Federal efforts increase focus on quality
When the American College of Obstetrics and Gynecology released an opinion on preparing for clinical emergencies last April1, it was part of what one physician thinks is a ramp-up of emphasis on improved patient safety and quality improvement initiatives in the specialty.
"There are a couple of moving pieces that are driving this," says Eduardo Lara Torre, MD, residency program director and an associate professor in the department of obstetrics and gynecology at Virginia Tech's Carilion School of Medicine in Roanoake, VA. "The first is that the federal government is moving to pay for performance, which means we need to focus on being much more outcomes-based," he says. That means that specialties that had not yet focused on pathways and protocols are starting to do so as a way to keep patients out of the hospital.

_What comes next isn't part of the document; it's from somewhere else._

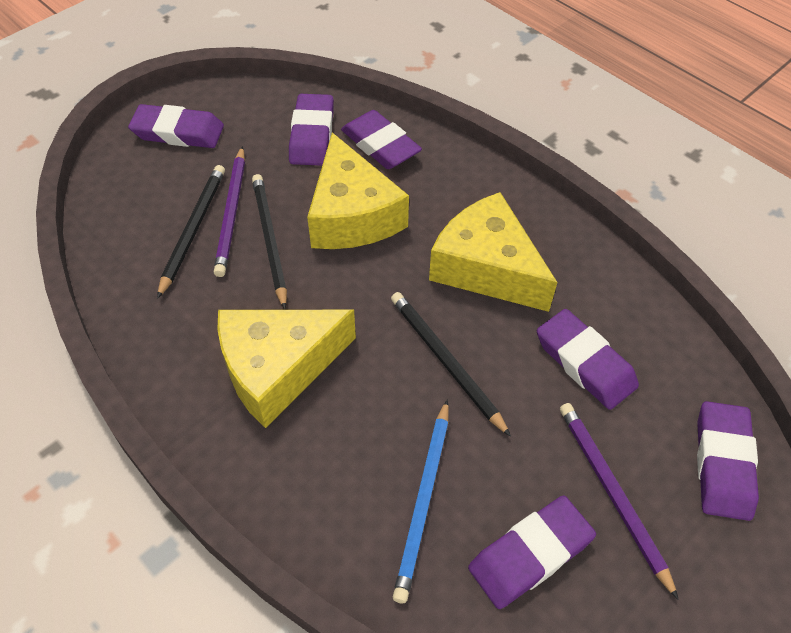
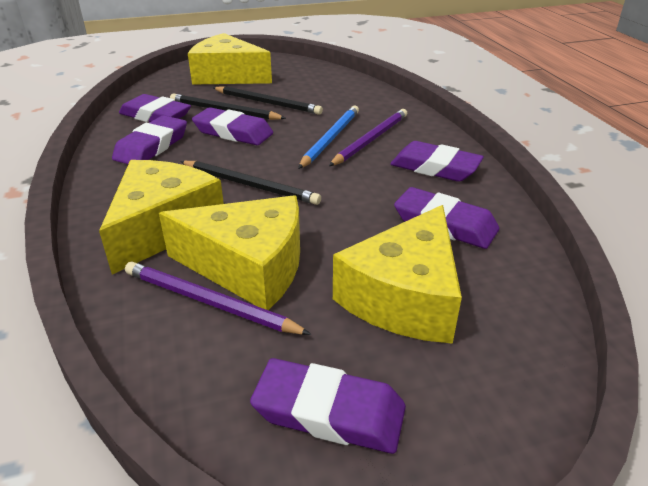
yellow cheese: 3 -> 4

The second issue is related to educational endeavors. The Accreditation Council for Graduate Medical Education (ACGME) is shifting its focus to quality improvement and training physicians to think in terms of QI. Lara Torre says that residents now have to create quality projects during their residency and learn to look at system-based practices to assess how they operate and look for ways to improve both cost-effectiveness and outcomes.
Lastly, Lara Torre believes that liability issues have led to some positive changes as a way to mitigate insurance costs. As one example, in Virginia, they created a simulation program for shoulder dystocia. Every single physician and nurse went through training. It led to a break in insurance rates and also ensured that when it occurs, it is more easily managed. Lara Torre says that he can point to the two cases he had of shoulder dystocia in the last 12 months and know they went more smoothly because he had practice in a simulated event.
Another project using simulations on postpartum hemorrhaging started recently, too. "Everyone goes through these. We all have to be checked out on how we manage it from the first interventions through any surgical intervention, from phone calls to action." While the data have not shown that such efforts work yet, Lara Torre is convinced. In the next six months, a protocol on neonatal emergencies that will involve rescue drills is planned.
The push for more QI and patient safety initiatives may result in more and more simulations, something traditionally done in emergency departments and surgery, as well as obstetrics because it is just not possible to practice emergencies on real patients. Most of the things that can go wrong in an obstetrics unit are blessedly rare. But that makes knowing what to do when they happen even more important.
In an article introducing a special patient safety and quality issue of the American Journal of Perinatology2, William Grobman, MD, MBA, says that many obstetric emergencies are preventable. In an interview, he adds that while there is good QI work being done already, there is certainly more that can be done. "Do we ever know absolutely the best way to do things? No. But simulations provide an organized and systematic approach to safety" that can benefit patients and providers alike.
"How else can we practice," Lara Torre concludes. "Knowing all the steps, and knowing everyone knows them dramatically increased your comfort level in managing the patient."